Early Financial Education for Kids


Teaching children to handle money responsibly should begin when children are young. Ideas about money are learned young and will last a lifetime. Teaching children to earn, budget, and save money is a skill that is critical for their financial future. Teaching should begin young and be basic and become more complex as they grow.

In early childhood, children tend to believe that items they want and need just appear. As infants and toddlers, there is no reason for them to believe otherwise. As children begin to get older and are able to communicate better, it is important to start showing them that things cost money. Make a point to pay with cash for purchases. Let the child hand the money to the cashier, and get the receipt or change in return.

This shows the child that money is exchanged for other things. It is not important at this age for them to understand that a car costs more than eggs. Most kids don’t have an extensive enough math understanding to grasp this concept at this age.
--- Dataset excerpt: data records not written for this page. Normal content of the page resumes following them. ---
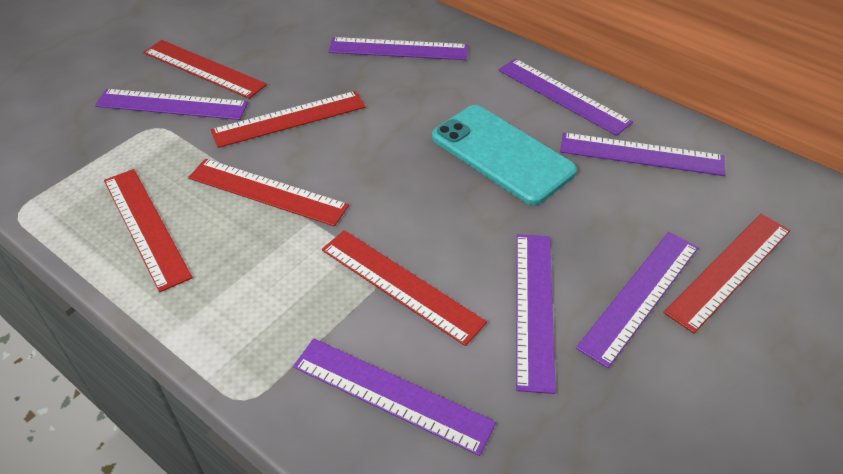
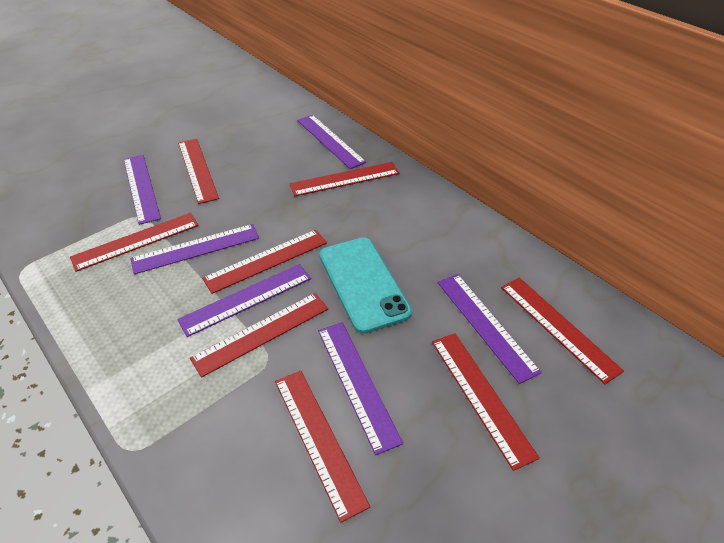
purple ruler: 7 -> 6
red ruler: 6 -> 8

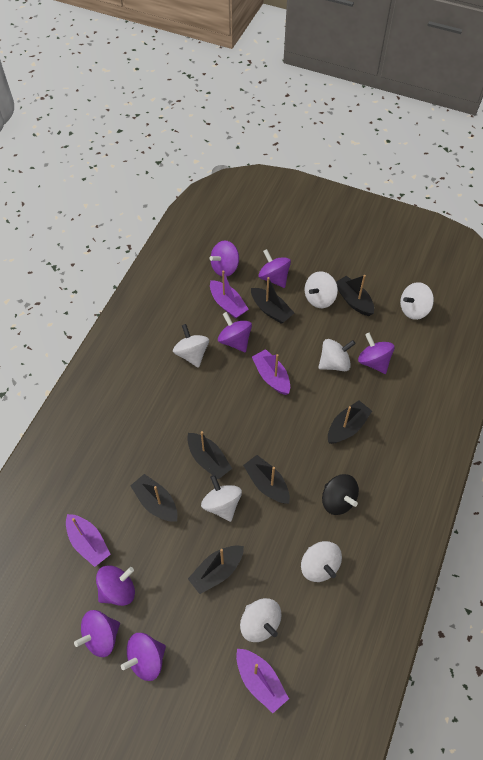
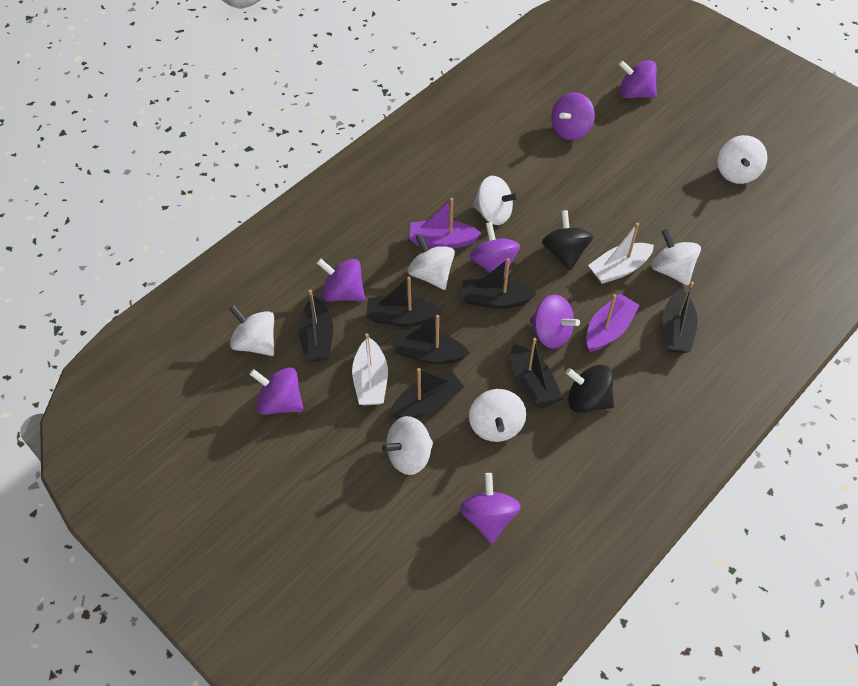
black spinning top: 1 -> 2
purple boat: 4 -> 2
white boat: 0 -> 2

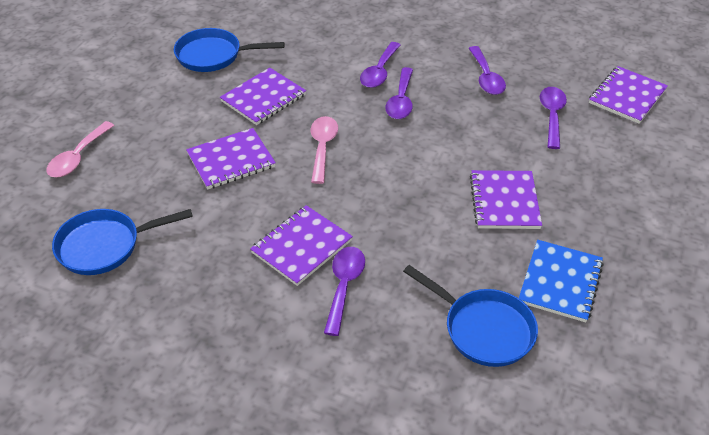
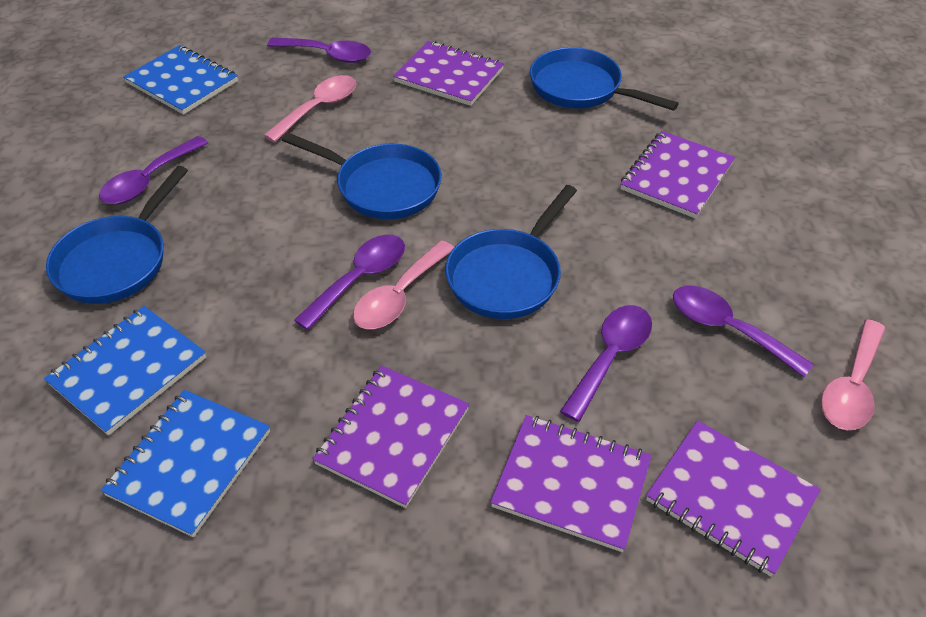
blue notebook: 1 -> 3
blue pan: 3 -> 4
pink spoon: 2 -> 3

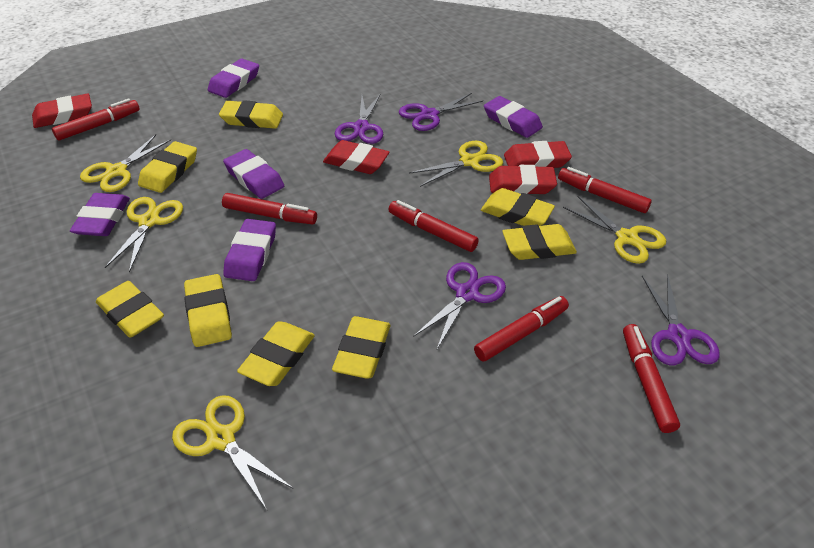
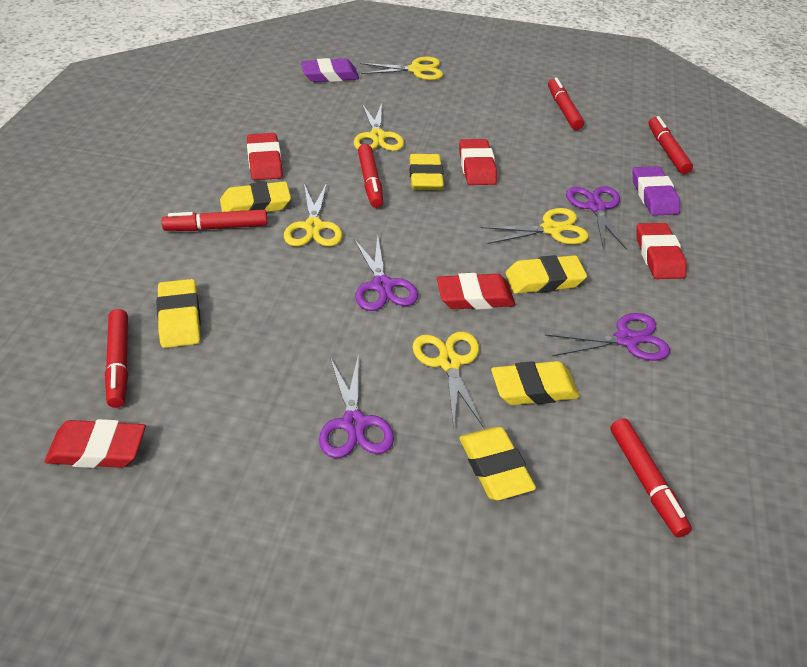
purple eraser: 5 -> 2
red eraser: 4 -> 5
yellow eraser: 8 -> 6

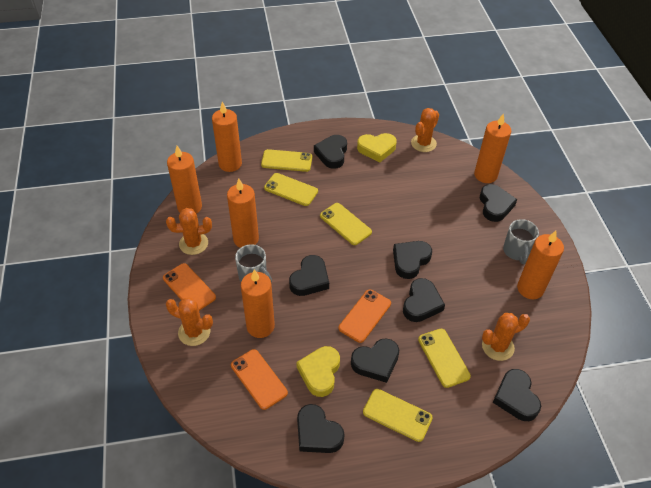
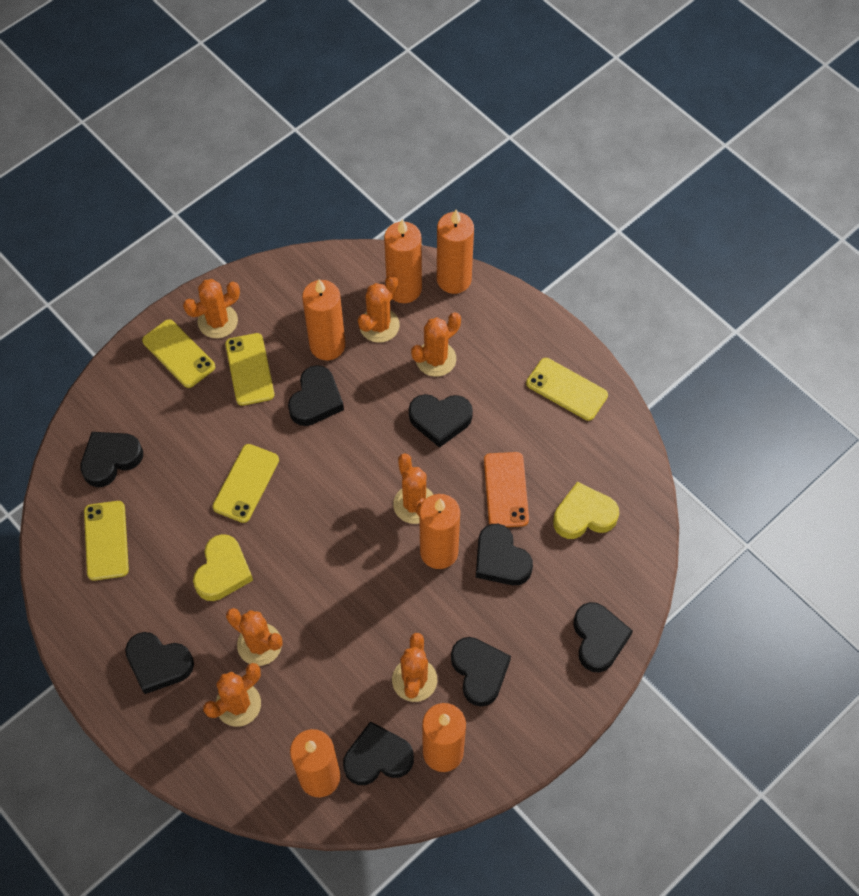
grey mug: 2 -> 0
orange cactus: 4 -> 7
orange phone: 3 -> 1

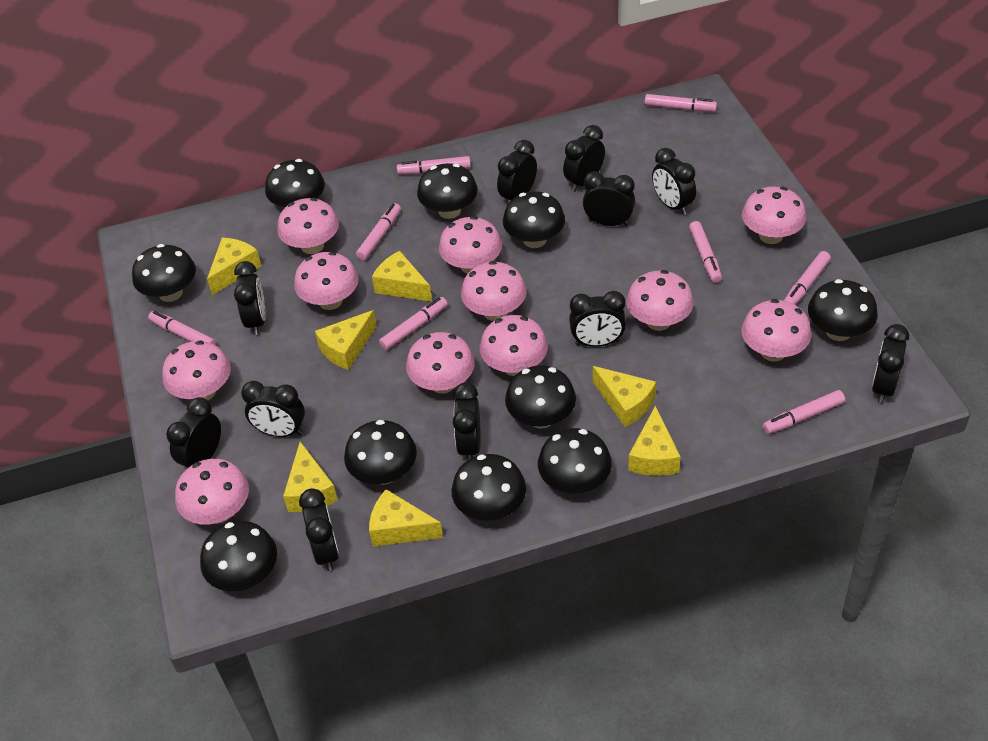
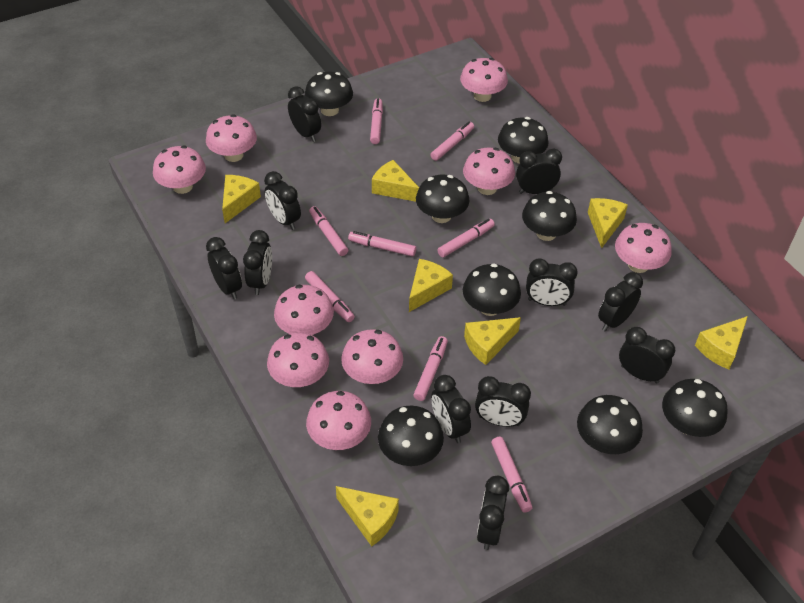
black mushroom: 10 -> 8
pink mushroom: 11 -> 9

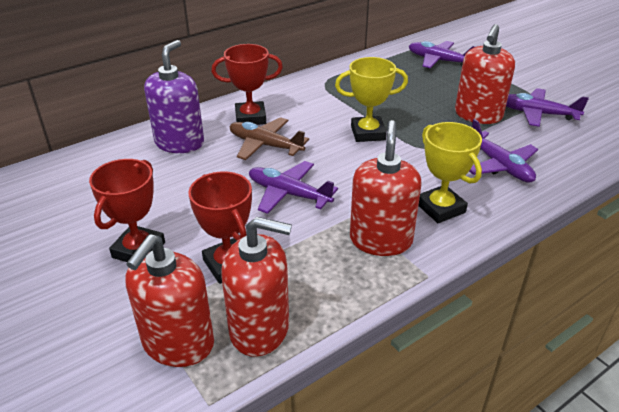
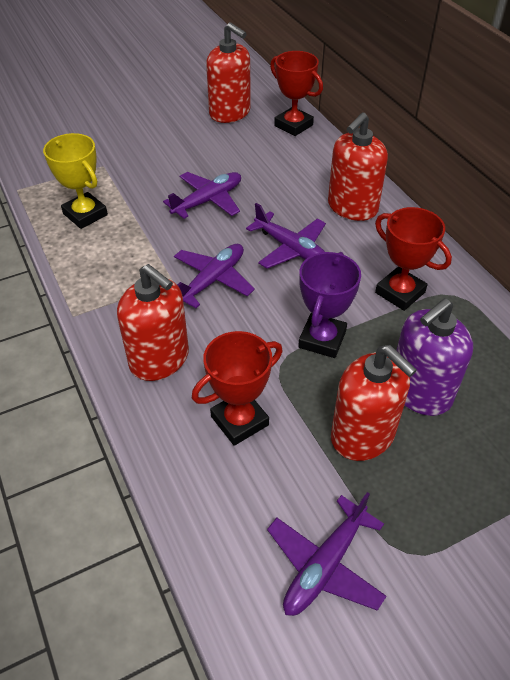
brown plane: 1 -> 0
purple trophy: 0 -> 1
yellow trophy: 2 -> 1

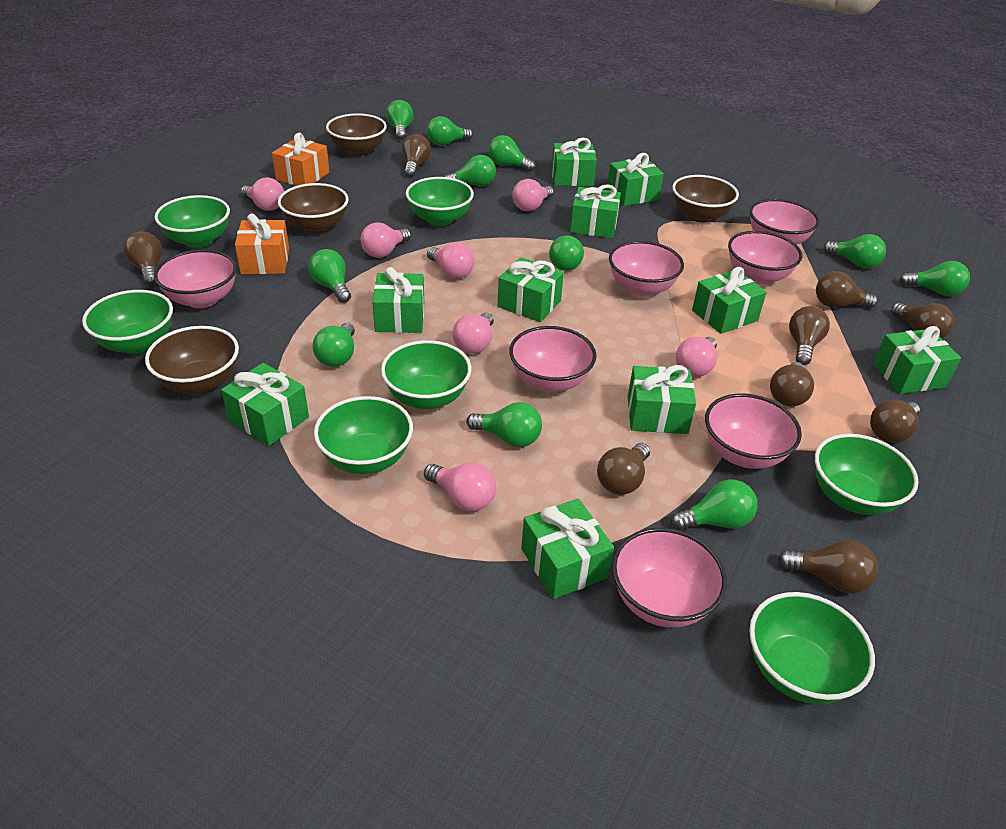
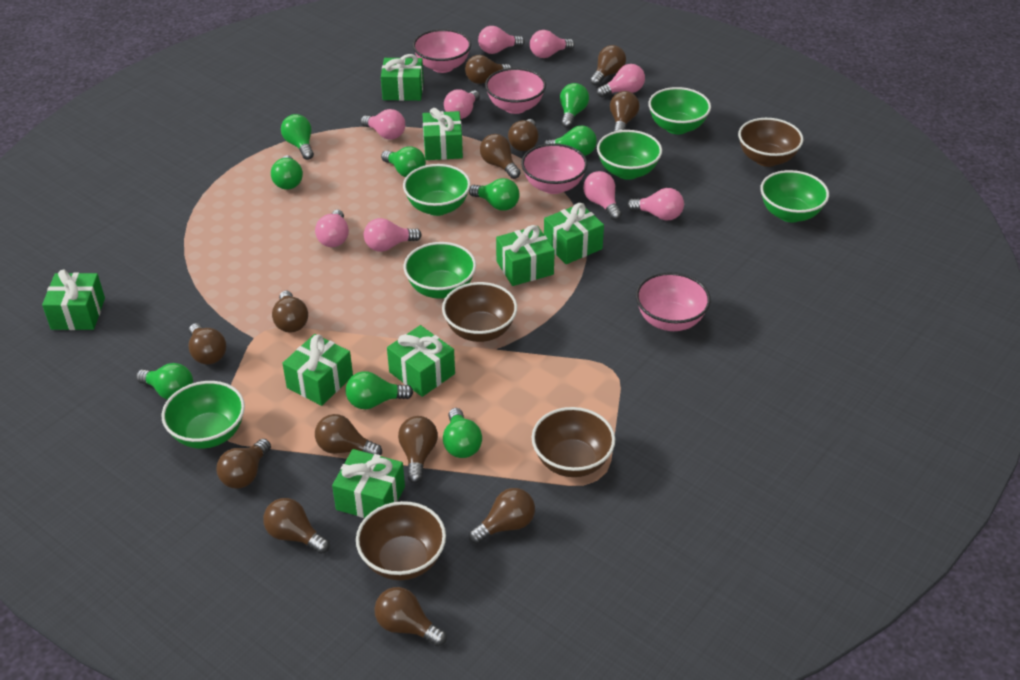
brown light bulb: 9 -> 13
green bowl: 7 -> 6
green gift: 10 -> 8
green light bulb: 11 -> 9
orange gift: 2 -> 0
pink bowl: 7 -> 4
pink light bulb: 7 -> 9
By age six, most children have started kindergarten, and are beginning to learn about “greater than” and “less than.” They have a basic understanding of numbers. At this stage, it is important to begin showing the child that more valuable items cost more money to buy.

While this may seem extreme for a six-year-old, it is not outrageous for a seven or eight-year-old. Children at this age will be seeing a lot of things they want. If a parent buys them everything, they do not learn about budgeting or saving, they simply learn to ask, cry or whine until they get what they want. Instead, savings and budgeting should be introduced.

By age eleven, most children should understand the basic concepts associated with earning, budgeting, and saving money. This is a good time to start teaching children more advanced money management skills. If a child wants to borrow money, take the opportunity to explain how credit works. Providing a strong financial education to children is important for their future. Healthy attitudes about money, along with an understanding of what credit is and how it works, will lay the groundwork for responsible money management in their adult lives.